I have a datafame like the following:
import pandas as pd
df = pd.DataFrame({
'A': [1, 1, 1, 2, 2, 2],
'B': [1, 2, 3, 4, 5, 6],
'C': [4, 5, 6, 7, 8, 9],
})
Now I want to group and aggregate with two values being produced per group. The result should be similar to the following:
expected = df.groupby('A').agg([min, max])
# B C
# min max min max
# A
# 1 1 3 4 6
# 2 4 6 7 9
However, in my case, instead of two distinct functions min
and max
, I have one function that computes these two values at once:
def minmax(x):
"""This function promises to compute the min and max in one go."""
return min(x), max(x)
Now my question is, how can I use this one function to produce two aggregation values per group?

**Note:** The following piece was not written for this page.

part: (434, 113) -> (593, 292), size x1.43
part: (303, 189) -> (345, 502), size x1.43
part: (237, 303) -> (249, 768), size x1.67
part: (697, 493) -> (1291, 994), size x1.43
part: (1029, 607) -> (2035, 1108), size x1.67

It's kind of related to this answer but I couldn't figure out how to do it. The best I could come up with is using a doubly-nested apply
however this is not very elegant and also it produces the multi-index on the rows rather than on the columns:
result = df.groupby('A').apply(
lambda g: g.drop(columns='A').apply(
lambda h: pd.Series(dict(zip(['min', 'max'], minmax(h))))
)
)
# B C
# A
# 1 min 1 4
# max 3 6
# 2 min 4 7
# max 6 9